A medium or long TTL reduces queries to authoritative servers. Suitable for stable configuration.
Reduce the TTL a few hours before modification, then raise it back after validation.

Good to know
A TXT value can exceed 255 bytes. It is then split into multiple quoted strings in the zone. Resolvers concatenate these strings on the client side.

Where to use a TXT record

Publish the TXT on the name requested by the service. SPF is often placed at the apex. DKIM is published on selector._domainkey. DMARC is placed on _dmarc. Verification services provide a specific name. A TXT can coexist with A AAAA MX on the same name.

To avoid
Having two SPF entries on the same name. Merge into a single value.
Forgetting quotes or improperly escaping special characters.
Publishing DKIM to the wrong selector.

Online verification

An online DNS lookup allows entering a domain name. You get the list of TXT values as well as the TTL visible from the Internet. This is a useful first check. Then perform a local test from your machine.

Verification on Windows

Windows provides nslookup. You can use it in interactive mode.

Local resolver
nslookup
set q=txt
example.com
Specific resolver
nslookup
set q=txt
server 1.1.1.1
example.com

The first part queries, according to the machine's network configuration. The second forces the use of a third-party resolver, here Cloudflare's.

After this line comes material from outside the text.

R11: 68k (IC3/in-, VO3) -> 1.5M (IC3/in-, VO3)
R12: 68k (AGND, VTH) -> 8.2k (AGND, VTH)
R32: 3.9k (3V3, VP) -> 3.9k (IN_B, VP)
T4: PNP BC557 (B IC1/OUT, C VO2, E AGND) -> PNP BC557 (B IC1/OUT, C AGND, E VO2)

Verification on Linux and Mac

On these systems, the dig command is convenient and easy to use.

Local resolver
dig TXT www.example.com
Specific resolver
dig TXT www.example.com @1.1.1.1

Quick reading of responses

Multiple lines indicate multiple TXT values. Read the prefixes v=spf1 v=DKIM1 v=DMARC1 to identify the function of each entry.
A high remaining TTL may explain a delay after a change.
An empty or truncated value often indicates a missing quote or poorly handled splitting.

Simple migration procedure

  1. Note the current values and TTL.
  2. Reduce the TTL to 300 or even 60 seconds a few hours before modification.
  3. Prepare the new value. For SPF, merge mechanisms into a single line.
  4. Publish the new value then remove the old one if necessary.
  5. Verify with nslookup or dig command from multiple networks and raise the TTL when everything is stable.

Practical tip
For DKIM, publish a new key on a new selector. Leave the old one during the transition period. Then remove the old key when everything is validated.

Common cases

SPF for proper email reception

Publish an SPF rule at the apex with authorized addresses and domains. Test before production deployment.

DKIM for message signing

Publish the public key to the selector provided by the email service. Verify that the key is complete.

DMARC for domain policy

Publish a policy on _dmarc with the p directive and useful options. Monitor reports if enabled.

Property verification

Publish a temporary TXT token provided by a service. Remove it after validation if the service allows.

Quick troubleshooting

  1. If SPF is reported as invalid, verify that only one SPF entry exists at the same name.
  2. If DKIM fails, verify the selector and key. Look for breaks or extra spaces.
  3. If DMARC is not detected, verify the _dmarc name and the v=DMARC1 value.
  4. If the response remains old, wait for TTL expiration and purge the local resolver cache if possible.

In summary, a TXT record publishes text information for a domain name. It serves for verifications, email policies, and other technical uses. The TTL controls cache duration. Multiple TXT records can coexist on the same name, but only one SPF entry should exist. Verification goes through an online tool, then through nslookup and dig.
With these guidelines, management remains clear. Changes proceed without stress. Services work as expected.